The Big 12 conference race has reached the turn, and it is just as competitive as pundits predicted during the offseason. Only one game separates the league’s top four teams, with Oklahoma and Baylor sitting just a game behind that pack.

While the league was supposed to be a battle from spots one through eight, the Longhorns have failed to live up to those expectations. Texas is mired in a tie for eighth place with Texas Tech, a full two games behind West Virginia. The Longhorns have lost three league games in regulation by six points or less and another two in overtime, leaving the team wondering “What if?” as the season starts down the home stretch.

This afternoon, the Longhorns welcome an Oklahoma State team to the Erwin Center that finally has broken through on the road. The Cowboys had won just once in 22 Big 12 road games before pulling off the upset at Allen Fieldhouse last weekend, and now find themselves in the midst of a championship hunt.

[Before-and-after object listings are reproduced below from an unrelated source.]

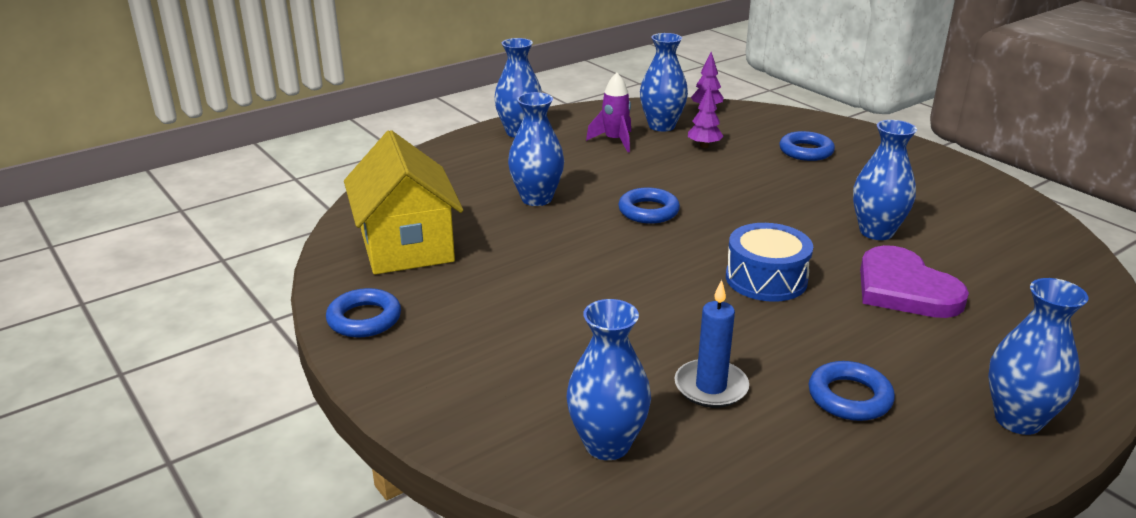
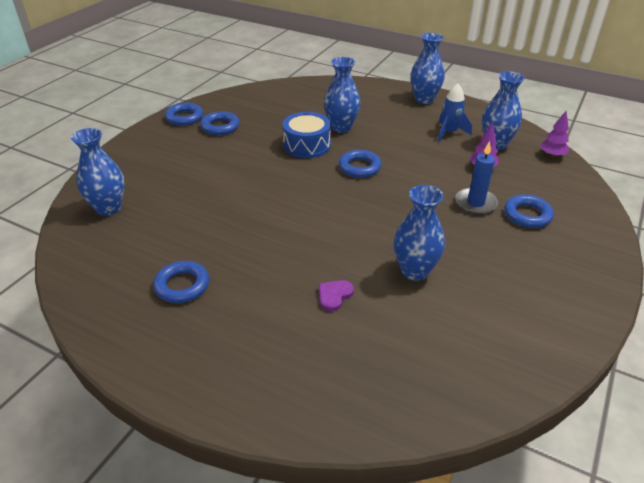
camera: 65 degrees right, 10 degrees up
(407, 246) = (257, 107): yellow house -> none
(435, 290) = (220, 127): none -> blue ring
(615, 141) = (449, 133): purple rocket -> blue rocket
(711, 387) = (171, 230): blue candle -> blue candle (475, 203)
(766, 279) = (304, 229): blue drum -> blue drum (307, 145)
(904, 289) = (334, 295): purple heart -> purple heart, size x0.45
(1018, 420) = (186, 369): blue vase -> none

Although Texas has knocked off Oklahoma State eight straight years in Austin, that streak is in danger this afternoon. Stat guru Ken Pomeroy gives the Longhorns a 31% chance to win the game, predicting a five-point margin of victory for the Pokes. However, if Texas can manage to pull off the upset at home, it could provide some momentum for the final four weeks of the season, as Myck Kabongo makes his long-awaited return on Wednesday night against Iowa State. That tussle with the Cyclones is the first of four home games Texas will play against the league’s top half down the stretch.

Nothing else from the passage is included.